Program logic bugs vs input/environmental errors
Walter Bright via Digitalmars-d
digitalmars-d at puremagic.com
Sat Oct 4 02:09:48 PDT 2014
On 10/3/2014 10:38 AM, Brad Roberts via Digitalmars-d wrote:
> The part of Walter's point that is either deliberately overlooked or somewhat
> misunderstood here is the notion of a fault domain. In a typical unix or
> windows based environment, it's a process. A fault within the process yields
> the aborting of the process but not all processes. Erlang introduces within
> it's execution model a concept of a process within the higher level notion of
> the os level process. Within the erlang runtime it's individual processes run
> independently and can each fail independently. The erlang runtime guarantees a
> higher level of separation than a typical threaded java or c++ application. An
> error within the erlang runtime itself would justifiably cause the entire system
> to be halted.

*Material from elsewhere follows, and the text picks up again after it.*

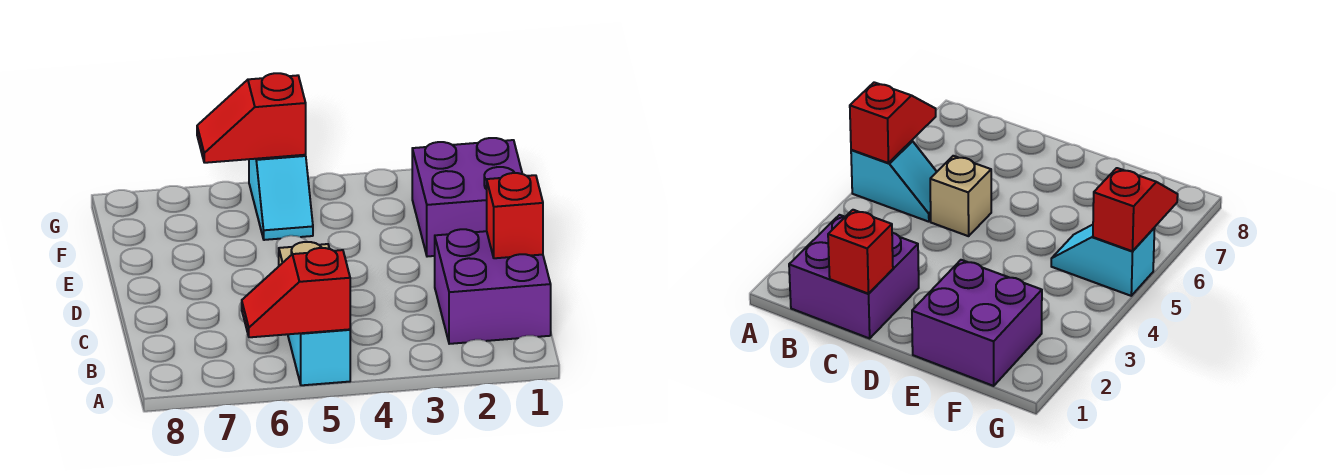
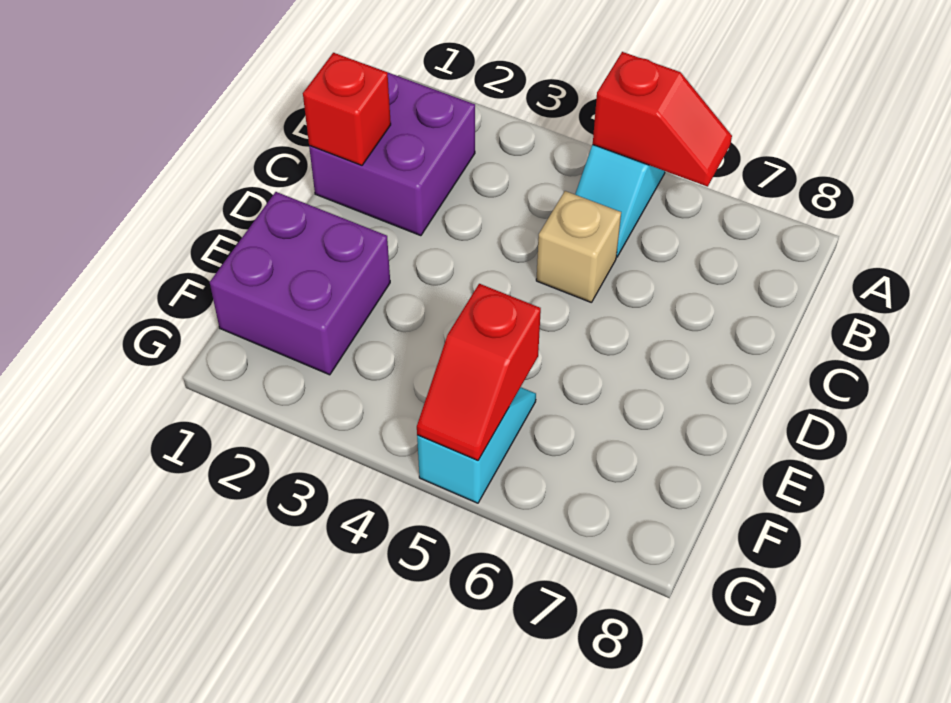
red slope G5:G6 level 2 top 5 -> red slope F5:G5 level 2 top F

Just as within an airplane, to use Walter's favorite analogy, the
> seat entertainment system is physically and logically separated from flight
> control systems thus a fault within the former has no impact on the latter.
>
> So, where you have domains which must not impact each other, you reach for tools
> that allow complete separation such that faults within one CANNOT impact the
> other. You don't leave room for 'might not'.
Thanks, Brad, that is a correct formulation.